Yumak ile Topak ikiz yavru köpeklermiş. Gün boyu birbirleri ile oynar ama pek de iyi geçinemezlermiş. Geçinemediklerinden sık sık da kavga eder didişirlermiş. Günün birinde sokakta oynarken kocaman bir pasta bulmuşlar. Oynamaktan karınları acıkmış olsa gerek, pastayı ben yiyeceğim sen yiyeceksin kavgasına girişmişler. Bakmışlar ki kavga ederek pastaya sahip olmak mümkün değil pastayı paylaşmaya karar vermişler. Bu sefer de pastayı ben böleceğim sen eşit bölemezsin tartışmasına başlamışlar. O sırada oradan geçen Tilki kavgaya tanık olmuş. Yumak ile Topak’a “isterseniz pastayı aranızda ben paylaştırayım” demiş. İki kardeş köpek kavgalarının sonu gelmeyince bu öneriyi kabul etmişler. Tilki pastayı eşit olmayacak şekilde ikiye bölmüş ve bir parçayı Yumak’a diğerini Topak’a vermiş. İkiz kardeşler hemen itiraza başlamışlar parçalar eşit olmadı diye. Tilki, “üzülmeyin, ben şimdi hallederim” demiş. Büyük parçadan kocaman bir ısırık almış. Büyük parça bu sefer küçük parçadan daha küçük hale gelmiş. Bu şekilde parçaları tekrar kardeşlere vermiş. Tabii köpek yavruları parçalar eşit olmadı diye yine itiraz etmişler.

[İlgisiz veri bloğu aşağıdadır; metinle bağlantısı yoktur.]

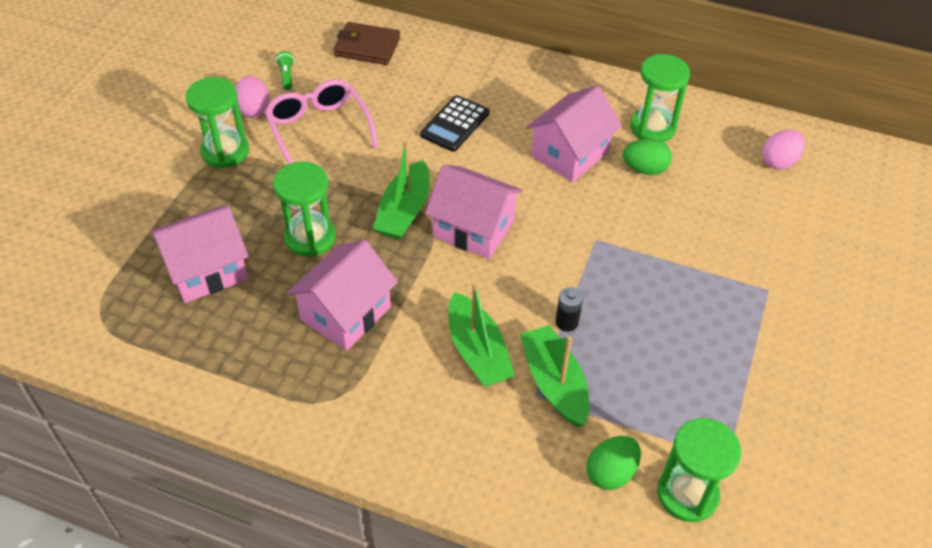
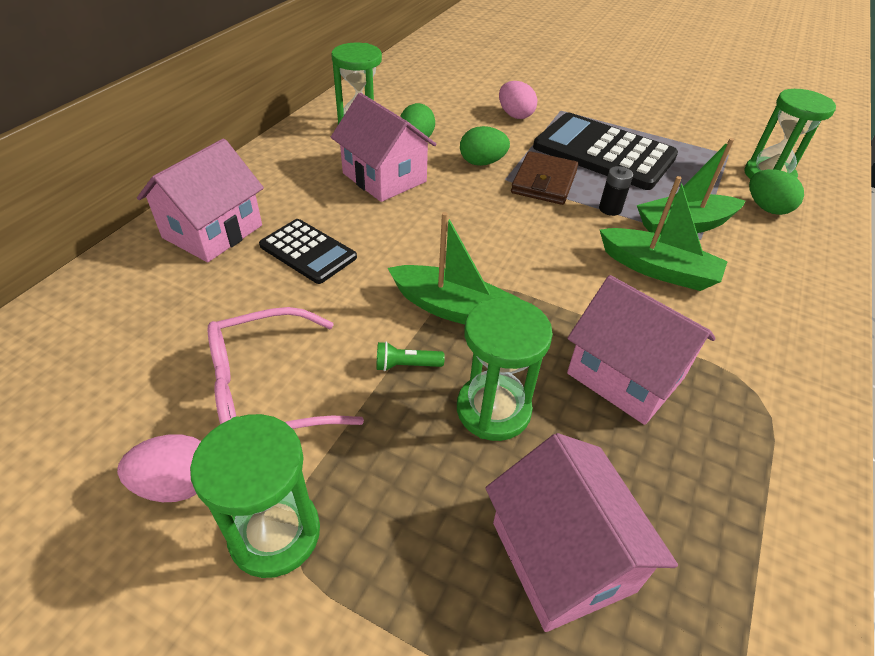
camera: 85 degrees left, 5 degrees down
(286, 76) = (109, 432): green flashlight -> green flashlight (406, 365)
(367, 47) = (99, 323): brown wallet -> brown wallet (544, 182)
(474, 229) = (486, 254): pink house -> pink house (213, 231)
(477, 351) = (658, 269): green boat -> green boat turned 45 degrees clockwise
(620, 221) = (482, 162): none -> green egg
(680, 325) = (603, 152): none -> black calculator
(779, 162) = (421, 81): pink egg -> pink egg (515, 115)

Tilki yine “üzülmeyin” demiş ve bu sefer de büyük kalan parçadan bir ısırık almış ve bu parçayı küçük parçadan daha küçük hale getirmiş. Bu böyle birkaç sefer daha tekrar etmiş ve geriye kala kala biri biraz büyükçe iki minik parça pasta kalmış. Yumak ile Topak Tilki’nin kurnazlığını sonunda anlamışlar ve artık seslerini çıkarmamış ve paylarına düşen parçacıklar ile karınlarını doyurmaya çalışmışlar. Tilki ise şişkin karnını ovuştura ovuştura oradan uzaklaşmış. Yumak ile Topak o günden sonra kavga etmeden paylaşarak oynamayı acı bir tecrübe ile öğrenmişler.
 
Bu masalı çok değişik durumlara uyarlayabilirsiniz. Ama masal bugün ülkemizde yaşadığımız iç huzursuzluklarına uymuyor mu? Kürdü Türkü, sağcısı solcusu, alevisi sünnisi ülkeyi ve iktidarı paylaşamazken bu ülkenin çıkarlarını gözetmeyen tilkiler karnını doyurmuyor mu? Bugüne kadar bu ülkeyi koruyamadık, geliştiremedik, yaşam kalitesini artıramadık ve paylaşma kavgasına giriştik. Böyle olunca da sık sık tilkiler karşımıza çıkıp bu pastayı bize paylaştırdı. Biz de kalan parçacıklar ile karnımızı doyurmaya çalışıyoruz. Bakalım Yumak ile Topak kadar akıllı olabilecek, bundan sonra kavga etmemeyi ve bir tüm renklerin cümbüşü ile yaşayabilmeyi öğrenebilecek miyiz?